TGL : Si la technologie est innovante, le design, lui, est plus classique…
Emeric Delalandre : Nos modèles sont des basiques horlogers. Notre concept est de pouvoir posséder plusieurs modèles sans acheter plusieurs montres et passer d’un basique à l’autre. Mais notre directeur artistique, Jérôme Coste, qui s’est occupé du logo et de l’identité visuelle de Hegid, participe désormais au design des montres et accessoires. C’est à lui que l’on doit notre nouvelle capsule Mirage, plus différenciante. Il aura la lourde tâche de continuer à dessiner des objets intemporels, mais aussi des accessoires qui sortent de l’ordinaire. Cela passera par des collaborations avec des artisans qui n’appartiennent pas au monde de l’horlogerie.
TGL : Comment avez-vous réussi à convaincre les artisans du bassin horloger français de travailler avec vous ?
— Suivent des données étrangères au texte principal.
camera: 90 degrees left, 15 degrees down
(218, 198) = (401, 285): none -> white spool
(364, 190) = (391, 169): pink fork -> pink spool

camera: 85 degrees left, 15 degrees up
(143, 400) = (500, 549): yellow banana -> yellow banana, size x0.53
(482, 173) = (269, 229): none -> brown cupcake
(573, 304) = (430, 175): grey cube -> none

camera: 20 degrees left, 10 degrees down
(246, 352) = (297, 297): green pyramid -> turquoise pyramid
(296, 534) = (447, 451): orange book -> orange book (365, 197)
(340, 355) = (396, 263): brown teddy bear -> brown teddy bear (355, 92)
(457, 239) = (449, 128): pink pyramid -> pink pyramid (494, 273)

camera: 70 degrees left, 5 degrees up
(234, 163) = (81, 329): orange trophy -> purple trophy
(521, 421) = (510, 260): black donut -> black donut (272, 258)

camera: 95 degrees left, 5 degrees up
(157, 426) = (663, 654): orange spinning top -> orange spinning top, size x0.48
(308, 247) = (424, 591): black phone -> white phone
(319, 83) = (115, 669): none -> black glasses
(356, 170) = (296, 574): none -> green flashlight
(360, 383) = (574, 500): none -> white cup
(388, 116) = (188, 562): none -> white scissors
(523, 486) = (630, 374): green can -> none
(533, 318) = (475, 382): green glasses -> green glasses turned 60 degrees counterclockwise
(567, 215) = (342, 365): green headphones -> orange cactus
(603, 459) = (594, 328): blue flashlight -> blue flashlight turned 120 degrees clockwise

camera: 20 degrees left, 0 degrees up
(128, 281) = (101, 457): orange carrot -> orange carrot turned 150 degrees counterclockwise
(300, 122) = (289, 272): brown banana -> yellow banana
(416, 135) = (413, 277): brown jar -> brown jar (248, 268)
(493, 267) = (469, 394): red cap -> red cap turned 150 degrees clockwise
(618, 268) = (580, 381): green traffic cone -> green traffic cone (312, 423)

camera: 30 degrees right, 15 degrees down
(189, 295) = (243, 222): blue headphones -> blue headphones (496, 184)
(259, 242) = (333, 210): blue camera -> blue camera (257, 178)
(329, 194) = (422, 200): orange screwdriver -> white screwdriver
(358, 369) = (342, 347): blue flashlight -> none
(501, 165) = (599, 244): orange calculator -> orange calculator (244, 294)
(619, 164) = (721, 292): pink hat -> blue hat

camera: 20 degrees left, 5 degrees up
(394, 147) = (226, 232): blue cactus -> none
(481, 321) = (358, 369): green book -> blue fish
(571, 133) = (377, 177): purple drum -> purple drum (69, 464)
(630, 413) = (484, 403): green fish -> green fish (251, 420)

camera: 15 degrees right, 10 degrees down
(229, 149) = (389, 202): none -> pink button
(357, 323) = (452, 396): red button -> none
H.G. : Dans le Doubs, se trouvent de nombreux sous-traitants « secrets » des plus grandes maisons suisses, qui participent notamment à la fabrication des séries limitées les plus exclusives. Nous avons, en France, des savoir-faire extrêmes et pointus. La première fois, nous avons fait le tour du département en costume dans notre Fiat 500 et les artisans ne nous ont même pas adressé la parole ! (rires) Ils étaient méfiants parce qu’ils venaient de se prendre une vague de nouveaux acteurs Kickstarter qui leur commandaient des devis mais coupaient court aux discussions dès qu’ils se rendaient compte que la qualité avait un prix… En bons Normands, nous y sommes retournés avec une bouteille de calva et, aujourd’hui, ce sont devenus des partenaires industriels… et des copains ! Quand on y va, on travaille le matin, on mange, on fait la sieste pour dégriser et on repart.
TGL : Quelles sont les prochaines étapes du développement de Hegid ?
H.G. : L’objectif est d’accélérer notre développement et cela va passer par du financement. Nous sommes en train de lever des fonds, en grande partie aux Etats-Unis où nous allons ouvrir une cellule locale. Ils adorent Hegid ! Il y a plus d’Américains qui consultent notre site que de Français alors qu’on ne communique pas aux Etats-Unis. Ensuite, il faudra enrichir les collections et après, amorcer notre développement territorial, qui dépendra de nos envies et des opportunités. L’important – je l’ai appris en travaillant avec des horlogers suisses pendant quinze ans –, c’est la prudence. Se développer, certes, mais sans mettre de côté la qualité car on souhaite que les gens qui achètent une montre Hegid aujourd’hui ne nous détestent pas le lendemain.